SDK Configuration Examples
AWS SDK for JavaScript v3
import { STSClient } from '@aws-sdk/client-sts';
import { NodeHttpHandler } from '@smithy/node-http-handler';
import https from 'node:https';
const client = new STSClient({
endpoint: 'https://localhost:4566',
region: 'us-east-1',
credentials: { accessKeyId: 'test', secretAccessKey: 'test' },
requestHandler: new NodeHttpHandler({
httpsAgent: new https.Agent({ rejectUnauthorized: false }),
}),
});
Or set the environment variable globally:
AWS SDK for Java v2
SdkHttpClient httpClient = ApacheHttpClient.builder()
.tlsTrustManagersProvider(() -> {
TrustManager[] trustAll = new TrustManager[]{
new X509TrustManager() {
public X509Certificate[] getAcceptedIssuers() { return new X509Certificate[0]; }
public void checkClientTrusted(X509Certificate[] certs, String authType) {}
public void checkServerTrusted(X509Certificate[] certs, String authType) {}
}
};
return trustAll;
})
.build();
StsClient sts = StsClient.builder()
.endpointOverride(URI.create("https://localhost:4566"))
.httpClient(httpClient)
.build();
Python (boto3)
import boto3
client = boto3.client(
'sts',
endpoint_url='https://localhost:4566',
verify=False, # Disable TLS verification for self-signed cert
region_name='us-east-1',
aws_access_key_id='test',
aws_secret_access_key='test',
)
When Do I Need to Disable TLS Verification?
| Certificate type | Verification disabled? | Why |
|---|---|---|
| Floci self-signed (default) | Yes — NODE_TLS_REJECT_UNAUTHORIZED=0, verify=False, etc. |
The self-signed CA is not in your system's trust store |
mkcert with local CA installed |
No | mkcert -install adds its root CA to the OS trust store |
| Corporate/internal CA already trusted | No | Your OS or JVM already trusts the issuing CA |
| Public CA (Let's Encrypt, etc.) | No | Trusted by default in all runtimes |
In short: you only need to disable verification when the certificate's issuer is not in the client's trust chain.
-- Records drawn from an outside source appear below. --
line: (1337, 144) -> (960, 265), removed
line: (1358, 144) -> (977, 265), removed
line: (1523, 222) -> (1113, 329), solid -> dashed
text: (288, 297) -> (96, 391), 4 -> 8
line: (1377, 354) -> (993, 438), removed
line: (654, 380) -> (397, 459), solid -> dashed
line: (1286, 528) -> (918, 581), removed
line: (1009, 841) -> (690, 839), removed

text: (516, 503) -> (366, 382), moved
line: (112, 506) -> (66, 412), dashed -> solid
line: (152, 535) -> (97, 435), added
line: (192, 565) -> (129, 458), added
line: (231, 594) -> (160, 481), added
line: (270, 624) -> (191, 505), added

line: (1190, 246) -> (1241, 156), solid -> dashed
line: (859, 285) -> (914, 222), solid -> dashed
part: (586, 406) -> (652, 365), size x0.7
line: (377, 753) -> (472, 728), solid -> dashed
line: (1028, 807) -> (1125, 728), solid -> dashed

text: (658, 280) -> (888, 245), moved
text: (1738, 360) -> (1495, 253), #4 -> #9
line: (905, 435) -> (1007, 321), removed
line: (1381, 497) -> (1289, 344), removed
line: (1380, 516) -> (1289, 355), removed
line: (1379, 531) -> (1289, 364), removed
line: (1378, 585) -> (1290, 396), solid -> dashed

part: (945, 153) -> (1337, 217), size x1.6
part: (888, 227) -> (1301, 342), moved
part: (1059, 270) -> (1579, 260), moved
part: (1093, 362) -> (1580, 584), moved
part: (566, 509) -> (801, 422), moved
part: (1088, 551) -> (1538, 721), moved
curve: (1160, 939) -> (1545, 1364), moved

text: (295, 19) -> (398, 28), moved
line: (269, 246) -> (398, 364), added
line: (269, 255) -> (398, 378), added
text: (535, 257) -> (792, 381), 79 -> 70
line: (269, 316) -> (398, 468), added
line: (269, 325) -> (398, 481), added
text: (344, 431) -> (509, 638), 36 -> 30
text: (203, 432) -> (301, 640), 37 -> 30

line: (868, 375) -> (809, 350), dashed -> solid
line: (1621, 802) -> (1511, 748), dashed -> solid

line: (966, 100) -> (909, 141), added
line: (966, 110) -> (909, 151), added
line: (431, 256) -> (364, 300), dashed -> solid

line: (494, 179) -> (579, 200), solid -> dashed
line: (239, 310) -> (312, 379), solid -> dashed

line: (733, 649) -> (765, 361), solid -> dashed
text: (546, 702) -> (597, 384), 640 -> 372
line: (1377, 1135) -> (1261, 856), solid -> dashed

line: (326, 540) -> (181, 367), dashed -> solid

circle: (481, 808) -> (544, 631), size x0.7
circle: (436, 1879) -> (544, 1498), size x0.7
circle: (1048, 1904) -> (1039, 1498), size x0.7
If you provide your own certificate via FLOCI_TLS_CERT_PATH and its CA is already trusted by your system, no extra client configuration is needed.
Troubleshooting
Certificate errors after changing FLOCI_HOSTNAME.
Floci detects hostname configuration changes and regenerates the certificate automatically. If you still see errors, delete the {persistent-path}/tls/ directory and restart.
DEPTH_ZERO_SELF_SIGNED_CERT in Node.js.
This only happens with self-signed certificates. Set NODE_TLS_REJECT_UNAUTHORIZED=0 or configure a custom HTTPS agent that skips verification. If you use mkcert and ran mkcert -install, this error should not occur.
Java SSLHandshakeException: PKIX path building failed.
For self-signed certificates: configure a trust-all TrustManager as shown above, or import the certificate into your JVM's truststore with keytool -importcert. For user-provided certificates from a trusted CA, this should not occur.
Certificate doesn't include my custom hostname.
Ensure FLOCI_HOSTNAME or FLOCI_BASE_URL is set before Floci starts. The certificate is generated during startup. Check the logs for TLS: detected custom hostnames: [...].